Let's say that I have a data set with many  continuous variables (independent variables) and response variable (1/0 Default yes or no).

Let's say that for specific variable X  I want to categorize this variable into categories .

I have some criteria:

1-Classify to 4 or 5 categories

2-Category 1 is the worse category (The category with highest bads rate)

3-In each category be at least 50 bads (people with Y=1)

4-There must be cardinally in failure rate between groups

5-Must have at least 1% increasing in bads rate from one category to another category.

6-If there are some possible ways that meet 1-5 then choose the option with highest Information value.

May anyone show a nice code that perform this?

What way would you use to perform the binning based on the criteria's I mentioned?

Here is SAS code that show If the conditions I mentioned  were meet.

Here can see also IV and see default rate in each category.

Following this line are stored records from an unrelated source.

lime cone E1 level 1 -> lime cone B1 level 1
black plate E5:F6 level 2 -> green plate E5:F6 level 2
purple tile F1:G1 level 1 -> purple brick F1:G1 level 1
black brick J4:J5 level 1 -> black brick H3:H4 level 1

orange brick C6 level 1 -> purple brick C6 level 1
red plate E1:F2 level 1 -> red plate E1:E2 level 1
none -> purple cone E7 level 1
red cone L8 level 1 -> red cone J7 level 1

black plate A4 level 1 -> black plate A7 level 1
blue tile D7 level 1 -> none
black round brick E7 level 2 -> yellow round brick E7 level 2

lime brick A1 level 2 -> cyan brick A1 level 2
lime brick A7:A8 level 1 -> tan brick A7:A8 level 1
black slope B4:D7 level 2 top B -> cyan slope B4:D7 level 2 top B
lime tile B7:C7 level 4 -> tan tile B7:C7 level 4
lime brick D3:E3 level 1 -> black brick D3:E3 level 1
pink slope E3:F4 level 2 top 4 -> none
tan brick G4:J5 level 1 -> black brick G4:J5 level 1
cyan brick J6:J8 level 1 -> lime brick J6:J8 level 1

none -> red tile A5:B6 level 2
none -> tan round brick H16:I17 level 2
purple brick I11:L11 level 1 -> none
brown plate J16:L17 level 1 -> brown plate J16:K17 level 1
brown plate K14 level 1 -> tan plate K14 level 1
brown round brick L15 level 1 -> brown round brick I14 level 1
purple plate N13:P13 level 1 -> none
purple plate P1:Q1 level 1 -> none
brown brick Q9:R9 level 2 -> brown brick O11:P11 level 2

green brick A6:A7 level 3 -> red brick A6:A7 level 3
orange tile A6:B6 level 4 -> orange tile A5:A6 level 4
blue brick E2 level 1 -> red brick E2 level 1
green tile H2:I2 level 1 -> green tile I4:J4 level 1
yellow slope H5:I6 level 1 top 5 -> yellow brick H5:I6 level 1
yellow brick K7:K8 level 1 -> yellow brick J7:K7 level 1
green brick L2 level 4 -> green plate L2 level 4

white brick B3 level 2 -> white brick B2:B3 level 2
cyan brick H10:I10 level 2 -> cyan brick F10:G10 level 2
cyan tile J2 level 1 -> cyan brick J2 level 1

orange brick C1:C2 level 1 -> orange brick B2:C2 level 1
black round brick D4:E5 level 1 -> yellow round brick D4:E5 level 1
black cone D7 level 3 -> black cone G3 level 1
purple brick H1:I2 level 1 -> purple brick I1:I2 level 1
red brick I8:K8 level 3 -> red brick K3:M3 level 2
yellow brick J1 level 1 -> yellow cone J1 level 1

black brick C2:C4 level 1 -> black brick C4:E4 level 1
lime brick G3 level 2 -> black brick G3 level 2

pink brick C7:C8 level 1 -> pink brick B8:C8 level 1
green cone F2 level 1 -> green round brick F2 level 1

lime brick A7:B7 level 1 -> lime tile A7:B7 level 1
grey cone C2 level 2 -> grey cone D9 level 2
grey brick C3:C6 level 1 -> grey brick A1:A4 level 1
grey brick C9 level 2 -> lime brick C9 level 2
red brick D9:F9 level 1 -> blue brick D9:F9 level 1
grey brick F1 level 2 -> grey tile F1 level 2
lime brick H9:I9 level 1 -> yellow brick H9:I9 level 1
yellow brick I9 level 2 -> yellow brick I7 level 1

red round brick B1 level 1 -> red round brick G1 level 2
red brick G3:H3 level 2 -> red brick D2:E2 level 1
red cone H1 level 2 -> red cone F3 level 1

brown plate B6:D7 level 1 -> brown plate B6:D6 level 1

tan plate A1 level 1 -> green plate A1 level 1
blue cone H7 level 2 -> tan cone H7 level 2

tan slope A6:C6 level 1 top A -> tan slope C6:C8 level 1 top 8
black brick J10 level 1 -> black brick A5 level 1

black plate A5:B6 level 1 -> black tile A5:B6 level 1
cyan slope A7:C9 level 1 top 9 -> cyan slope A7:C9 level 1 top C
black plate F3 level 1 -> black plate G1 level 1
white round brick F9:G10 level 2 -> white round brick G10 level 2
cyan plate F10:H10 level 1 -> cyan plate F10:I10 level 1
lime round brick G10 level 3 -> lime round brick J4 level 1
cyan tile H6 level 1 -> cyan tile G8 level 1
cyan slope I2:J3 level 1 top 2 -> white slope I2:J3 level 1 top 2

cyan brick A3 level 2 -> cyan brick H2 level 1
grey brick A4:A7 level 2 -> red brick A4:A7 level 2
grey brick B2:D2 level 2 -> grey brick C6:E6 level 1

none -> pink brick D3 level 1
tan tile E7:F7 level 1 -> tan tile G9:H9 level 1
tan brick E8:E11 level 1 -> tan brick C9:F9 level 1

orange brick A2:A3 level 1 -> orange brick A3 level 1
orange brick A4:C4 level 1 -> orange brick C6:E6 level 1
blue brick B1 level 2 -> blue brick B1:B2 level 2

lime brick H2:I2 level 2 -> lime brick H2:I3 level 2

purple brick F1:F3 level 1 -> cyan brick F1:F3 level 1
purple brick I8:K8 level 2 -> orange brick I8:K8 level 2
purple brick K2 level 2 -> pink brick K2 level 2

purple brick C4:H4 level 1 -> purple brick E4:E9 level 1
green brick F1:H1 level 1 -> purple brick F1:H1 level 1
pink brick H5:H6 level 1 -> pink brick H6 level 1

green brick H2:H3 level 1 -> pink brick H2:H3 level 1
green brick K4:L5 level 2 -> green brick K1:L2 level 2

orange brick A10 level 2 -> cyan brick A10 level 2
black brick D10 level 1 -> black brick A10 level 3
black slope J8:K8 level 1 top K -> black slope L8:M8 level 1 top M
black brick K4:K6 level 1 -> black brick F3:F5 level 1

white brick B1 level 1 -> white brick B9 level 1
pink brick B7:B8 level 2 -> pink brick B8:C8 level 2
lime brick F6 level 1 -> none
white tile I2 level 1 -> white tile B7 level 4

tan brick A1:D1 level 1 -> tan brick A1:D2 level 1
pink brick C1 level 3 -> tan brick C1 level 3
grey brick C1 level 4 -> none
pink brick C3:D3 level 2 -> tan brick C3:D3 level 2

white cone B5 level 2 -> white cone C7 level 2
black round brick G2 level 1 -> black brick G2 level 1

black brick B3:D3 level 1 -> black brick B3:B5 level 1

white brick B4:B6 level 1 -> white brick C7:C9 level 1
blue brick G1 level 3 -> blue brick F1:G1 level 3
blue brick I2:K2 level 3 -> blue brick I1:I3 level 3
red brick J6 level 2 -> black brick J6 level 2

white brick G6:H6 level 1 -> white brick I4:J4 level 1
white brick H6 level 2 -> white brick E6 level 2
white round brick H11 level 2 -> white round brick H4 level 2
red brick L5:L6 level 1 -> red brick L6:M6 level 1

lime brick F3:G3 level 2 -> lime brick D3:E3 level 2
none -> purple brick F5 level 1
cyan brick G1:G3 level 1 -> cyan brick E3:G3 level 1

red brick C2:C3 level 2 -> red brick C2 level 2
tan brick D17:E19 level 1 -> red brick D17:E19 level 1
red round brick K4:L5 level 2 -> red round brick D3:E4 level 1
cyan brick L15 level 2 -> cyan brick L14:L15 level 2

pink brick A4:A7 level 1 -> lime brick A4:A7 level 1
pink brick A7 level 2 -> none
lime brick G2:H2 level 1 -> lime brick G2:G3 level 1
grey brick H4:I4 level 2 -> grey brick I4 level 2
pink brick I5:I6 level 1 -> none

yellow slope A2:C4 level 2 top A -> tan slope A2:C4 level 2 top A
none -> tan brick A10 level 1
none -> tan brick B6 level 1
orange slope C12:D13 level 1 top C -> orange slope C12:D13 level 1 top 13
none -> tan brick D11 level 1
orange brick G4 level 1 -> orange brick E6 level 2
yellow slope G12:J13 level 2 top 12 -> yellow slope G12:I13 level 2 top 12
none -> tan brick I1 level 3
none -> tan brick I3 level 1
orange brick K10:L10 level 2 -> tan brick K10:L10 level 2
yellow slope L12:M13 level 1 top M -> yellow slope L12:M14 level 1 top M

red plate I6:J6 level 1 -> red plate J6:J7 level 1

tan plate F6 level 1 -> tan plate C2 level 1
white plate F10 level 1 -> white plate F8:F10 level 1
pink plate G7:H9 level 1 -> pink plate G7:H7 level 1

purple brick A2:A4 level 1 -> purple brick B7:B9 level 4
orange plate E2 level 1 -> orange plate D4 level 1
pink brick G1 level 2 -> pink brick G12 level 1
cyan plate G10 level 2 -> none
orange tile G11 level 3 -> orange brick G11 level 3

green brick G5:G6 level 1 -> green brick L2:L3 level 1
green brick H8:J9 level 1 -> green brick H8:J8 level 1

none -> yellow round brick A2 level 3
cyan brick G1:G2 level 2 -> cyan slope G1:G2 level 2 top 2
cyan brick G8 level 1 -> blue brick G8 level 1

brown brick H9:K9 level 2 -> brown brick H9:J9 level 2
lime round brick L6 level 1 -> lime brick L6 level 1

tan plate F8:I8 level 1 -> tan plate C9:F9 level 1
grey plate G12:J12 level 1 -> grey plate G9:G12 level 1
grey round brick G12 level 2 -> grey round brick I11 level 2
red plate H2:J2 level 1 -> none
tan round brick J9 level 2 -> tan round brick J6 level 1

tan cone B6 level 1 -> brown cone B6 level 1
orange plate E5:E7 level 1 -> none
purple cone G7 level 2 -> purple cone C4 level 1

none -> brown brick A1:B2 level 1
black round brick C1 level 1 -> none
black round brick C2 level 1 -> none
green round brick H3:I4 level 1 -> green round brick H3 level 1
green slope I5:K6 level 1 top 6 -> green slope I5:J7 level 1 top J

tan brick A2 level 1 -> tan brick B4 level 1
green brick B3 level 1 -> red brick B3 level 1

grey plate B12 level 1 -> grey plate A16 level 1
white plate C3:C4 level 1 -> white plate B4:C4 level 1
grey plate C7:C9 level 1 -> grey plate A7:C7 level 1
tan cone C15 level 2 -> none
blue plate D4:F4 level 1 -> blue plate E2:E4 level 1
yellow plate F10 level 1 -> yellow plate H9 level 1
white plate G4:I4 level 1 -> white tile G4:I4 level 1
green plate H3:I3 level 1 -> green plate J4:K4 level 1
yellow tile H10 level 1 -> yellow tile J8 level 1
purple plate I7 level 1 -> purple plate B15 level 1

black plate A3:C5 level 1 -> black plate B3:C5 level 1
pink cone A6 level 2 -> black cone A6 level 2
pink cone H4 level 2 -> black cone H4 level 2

As I said, the magic question is how to binning the categories?

``````
PROC FORMAT ;
VALUE IV_fmt
low-<0.02='Very weak'
0.02 <-0.1 ='Weak'
0.1 <-0.3  ='Intermediate'
0.3 <- HIGH ='Strong'
;
RUN;

%macro inf_value(Raw_Data_tbl,var,Response_VAR);
PROC SUMMARY DATA=&Raw_Data_tbl. (keep= &var. &Response_VAR.);
VAR  &Response_VAR.;
RUN;

data _null_;
set inf0;
call symput('all_good',good);
run;
%put &all_good;

PROC SUMMARY DATA=&Raw_Data_tbl. (keep= &var. &Response_VAR.)nway;
class &var.;
VAR  &Response_VAR.;
OUTPUT OUT=inf1 (DROP=_TYPE_ rename=(_freq_=Nr_Customers))sum=Nr_bad;
RUN;

data inf2;
set inf1;
if &all_good. not in (0,.) then PCT_Goods=Nr_good/&all_good.;
woe=log(res_helkey_non);**weight of evidance***;
run;

PROC SUMMARY DATA= inf2;
VAR iv_categ;
OUTPUT OUT=inf3 (DROP=_TYPE_)sum=inf_val;
RUN;

data _null_;
set inf3;
call symputx('inf_val',inf_val);
run;
%put &inf_val;/***SUM IV over all categories***/

data inf4;
length var \$100. categ \$100.;
set inf2;
categ=compress(&var.);
drop &var.;
var="&var.";
label iv='information value(iv)';
run;

data inf5;
retain
var
categ
Nr_Customers
Nr_good
PCT_Goods
P_Default
res_helkey_non
woe
iv_categ
;
set inf4;
format PCT_Bads PCT_Goods res_helkey_non woe iv_categ P_Default percent10.3;
format Nr_Customers Nr_bad Nr_good comma15.  ;
run;

PROC SUMMARY DATA= inf5;
VAR Nr_Customers Nr_bad Nr_good  PCT_Bads  PCT_Goods  iv_categ;
OUTPUT OUT=Summary_IV (DROP=_TYPE_ _freq_) sum=;
RUN;

Data Summary_IV_b;
Retain  field category ;
set Summary_IV;
VAR="&var.";
format P_Default percent8.2;
Run;

Data Want;
set inf5  Summary_IV_b;
IF  missing(categ)  then IV_desc=put(iv_categ,IV_fmt.);
else IV_desc='';
Run;

title;
proc print data=Want noobs;Run;
%mend inf_value;
%inf_value(Raw_Data_tbl=ttt,var=X,Response_VAR=Ind_Default)
``````

1 ACCEPTED SOLUTION

Accepted Solutions
Super User

## Re: Binning (categorize continuous var into categories)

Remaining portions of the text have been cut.